English writer Amelia Edwards arrived in Egypt in the winter of 1873 almost by accident. It was poor weather that deterred Edwards and her companion from their sketching holiday in Europe. They went to Egypt instead and rented a ‘dahabeeyah’ (a riverboat) and crew to take them up the Nile. Edwards had always been fascinated by Egypt but she was appalled by the casual pilfering and vandalism going on and felt compelled to do what she could to preserve Egypt’s heritage. No only does Edwards thoroughly describe each and every site in painstaking detail, she also gives us a fascinating look into the lives of the nineteenth century Egyptians. What is most striking is the abject poverty of the people who dwell among these ruins that attract so many wealthy Europeans. The state of the villages is practically medieval including children with horrendous eye infections, wild superstition and lives of toil and privation that ensure few reach the age of forty.
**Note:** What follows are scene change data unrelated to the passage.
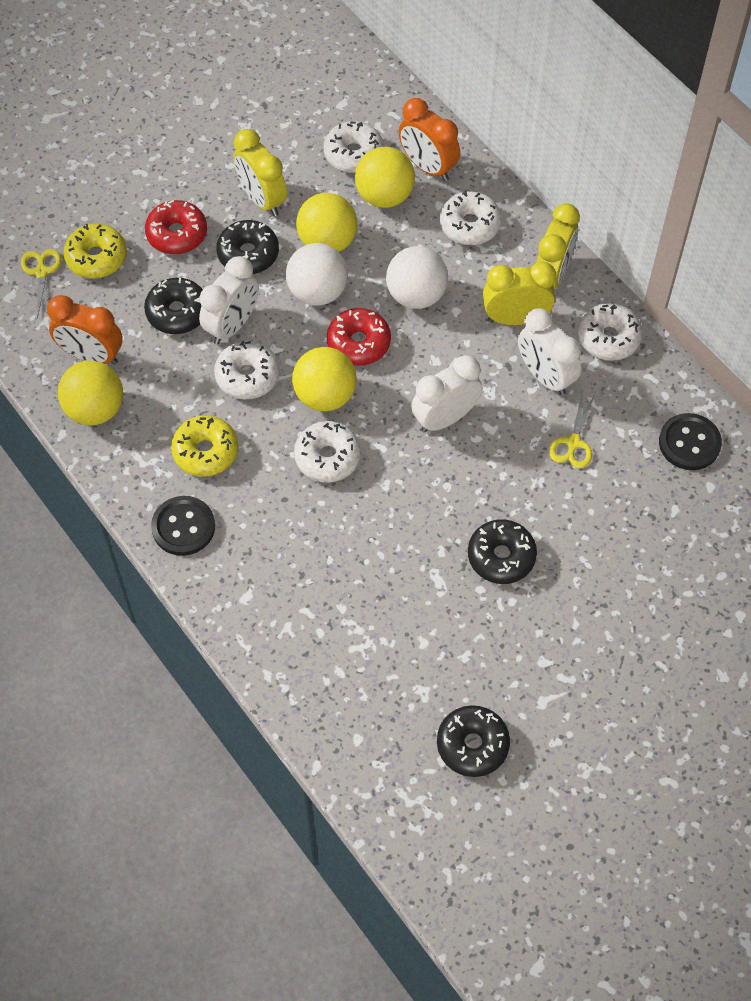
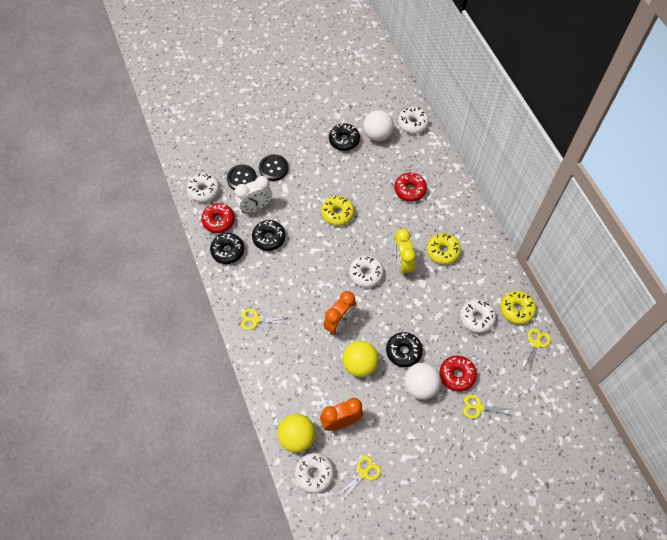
red donut: 2 -> 3
white clock: 3 -> 1
yellow ball: 4 -> 2
yellow clock: 3 -> 1
yellow donut: 2 -> 3
yellow scissors: 2 -> 4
The book is also an invaluable insight into the mindset of Victorian travel, exploration and attitudes towards other nationalities. While Amelia Edwards was certainly a woman ahead of her time, the same can’t be said of her peers who display attitudes and behaviours which are at times uncomfortable for the modern reader. The British lord it over the natives who will do anything for ‘baksheesh’ (charity). The men on the trip are of course ‘sportsmen’ which means they shoot at anything in sight and even the author remarks on the tragedy of crocodiles being shot nearly into extinction. One stomach-churning episode details the near killing of an Egyptian child by the carelessness of one of these gunmen. When the relatives of the child assail the blundering ass, they are arrested and threatened with brutality by the police who claim that the whole village will be bastinadoed (caning of the soles of the feet) should the ‘Ingleezeh’ wish it.
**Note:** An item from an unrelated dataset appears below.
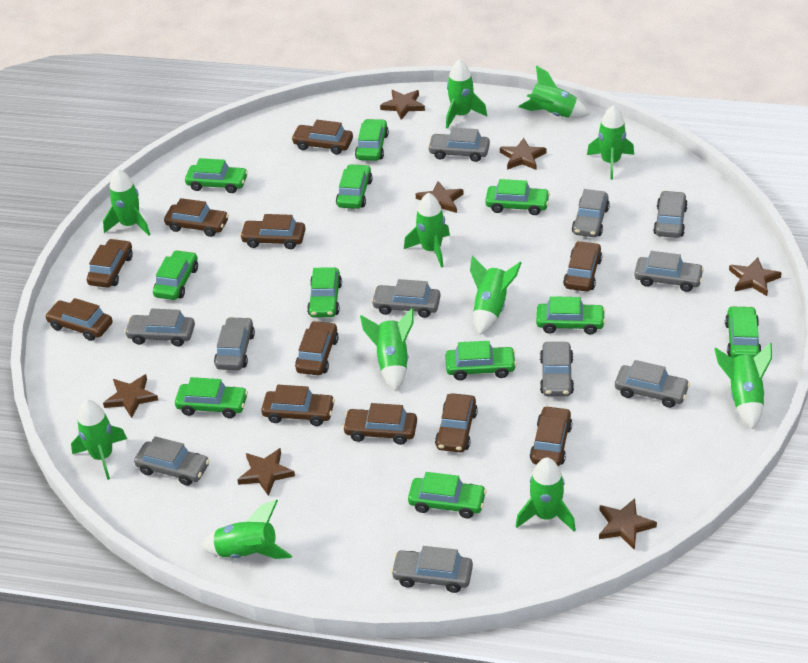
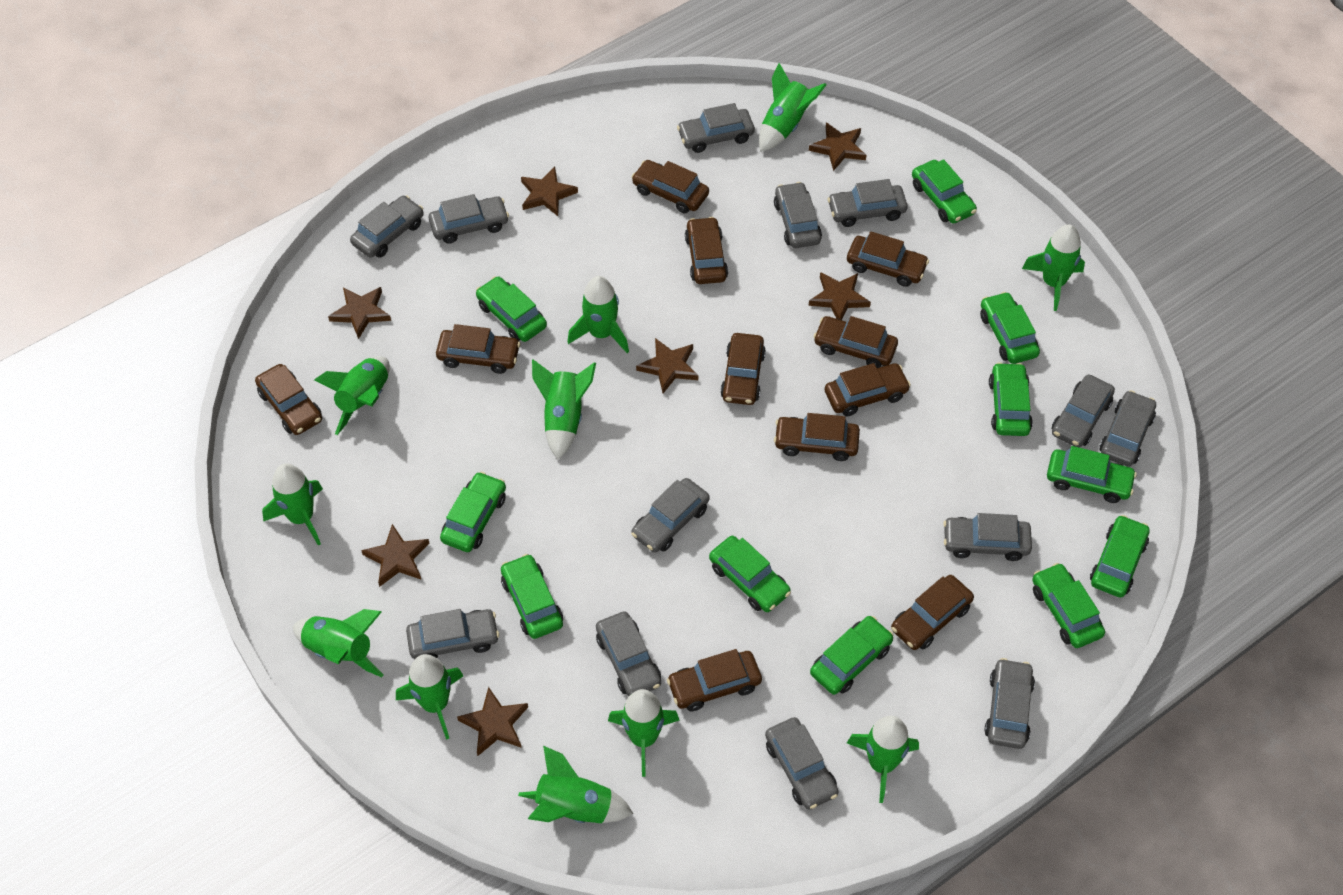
grey car: 11 -> 13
Amelia Edwards fell so in love with Egypt and its history that she joined forces with Reginald Stuart Poole in 1882 and set up the Egypt Exploration Fund (now known as the Egypt Exploration Society) dedicated to raising awareness and enthusiasm for Egypt’s past and to help preserve what is left of it. Edward’s depiction of nineteenth-century Egypt with its fellahs, dahabeeyahs and rural villages has been an indispensable resource for so many people, not least Elizabeth Peters who wrote the Amelia Peabody series of historical mystery novels whose protagonist has a lot more in common with Edwards than her first name. In the writing of Silver Tomb, I found myself dipping into A Thousand Miles up the Nile many times over since having read it cover to cover before I began writing the novel.